Autocarri pesanti, navi e aerei. Per questo mondo di mezzi “di peso” è difficile immaginare a breve il futuro elettrificato già proiettato per i veicoli leggeri.

La decarbonizzazione dovrà passare innanzitutto dai biocarburanti, quindi su una soluzione a basse emissioni di CO2. Un’opportunità non da poco visto che oggi quasi il 60% della domanda di petrolio in Europa è consumato dai trasporti. Valutare con precisione attori protagonisti, le tecnologie da essi utilizzate, i benefici e i rischi ambientali associati alle tecnologie per i biocarburanti e il loro potenziale di crescita, è qualcosa da fare con molta cura per gli esperti di Candriam.
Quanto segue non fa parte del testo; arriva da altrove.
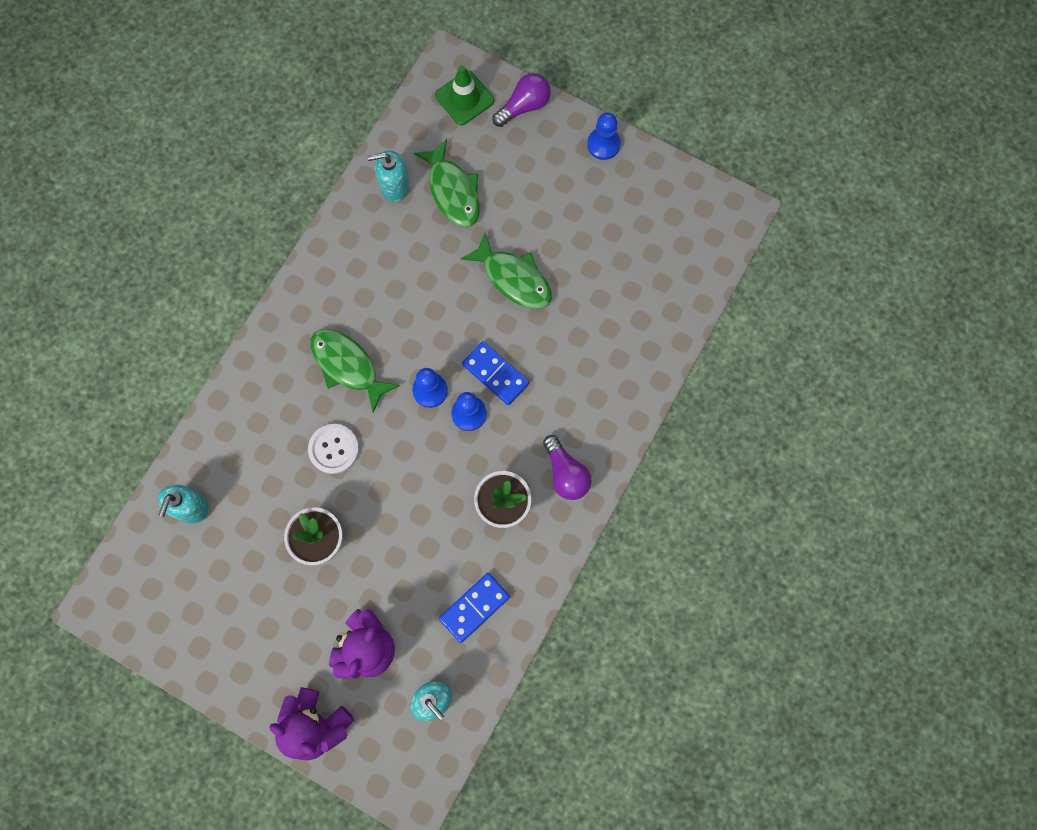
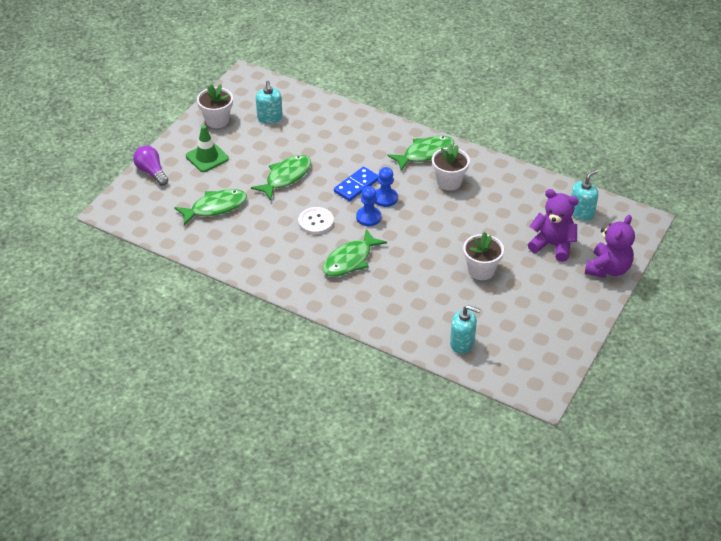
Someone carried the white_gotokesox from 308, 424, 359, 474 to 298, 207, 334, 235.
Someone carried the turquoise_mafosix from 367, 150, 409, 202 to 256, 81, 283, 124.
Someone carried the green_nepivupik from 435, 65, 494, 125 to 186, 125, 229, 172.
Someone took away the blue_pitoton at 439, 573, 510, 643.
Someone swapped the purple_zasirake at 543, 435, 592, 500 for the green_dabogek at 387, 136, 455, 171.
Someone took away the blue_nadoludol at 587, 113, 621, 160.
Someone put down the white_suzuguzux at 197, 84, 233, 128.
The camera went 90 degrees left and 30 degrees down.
Ma è proprio qui che si nascondono delle opportunità di portafoglio per chi vuole muoversi con anticipo su un trend già tracciato.

L’IMPATTO AMBIENTALE

L’AIE, Agenzia Internazionale dell’Energia, prevede infatti che il consumo di biocarburanti crescerà del 20% all’anno nel prossimo quinquennio. Tenendo conto che se nel 2020 i biocarburanti rappresentavano il 6,8% del consumo di carburante per il trasporto stradale in Europa, negli Usa rappresentano già il 10% del consumo di benzina. Va detto subito, però, come sottolineato dagli esperti, che quando si valuta il loro potenziale come alternativa ai combustibili fossili convenzionali è importante anche considerare l’impatto ambientale dei diversi tipi di biocarburanti e dei loro processi di produzione. Ma secondo l’Agenzia Internazionale dell’Energia (AIE), nel 2021 il 70% del diesel rinnovabile è stato ricavato da rifiuti e residui. Dunque, gli incentivi devono continuare a sviluppare la crescita in questo settore, limitando al tempo stesso la produzione di biocarburanti di prima generazione. A che punto siamo? Il mercato del diesel rinnovabile ha subito «una salutare correzione» nel corso del 2022, con alcuni progetti ritardati o cancellati. E oggi si tratta di un comparto dominato da due operatori: la raffineria finlandese Neste e la statunitense Diamond Green Diesel (joint venture tra Valero e Darling). Anche diverse compagnie, come Eni e Total, sono presenti sul mercato in genere attraverso la conversione delle raffinerie.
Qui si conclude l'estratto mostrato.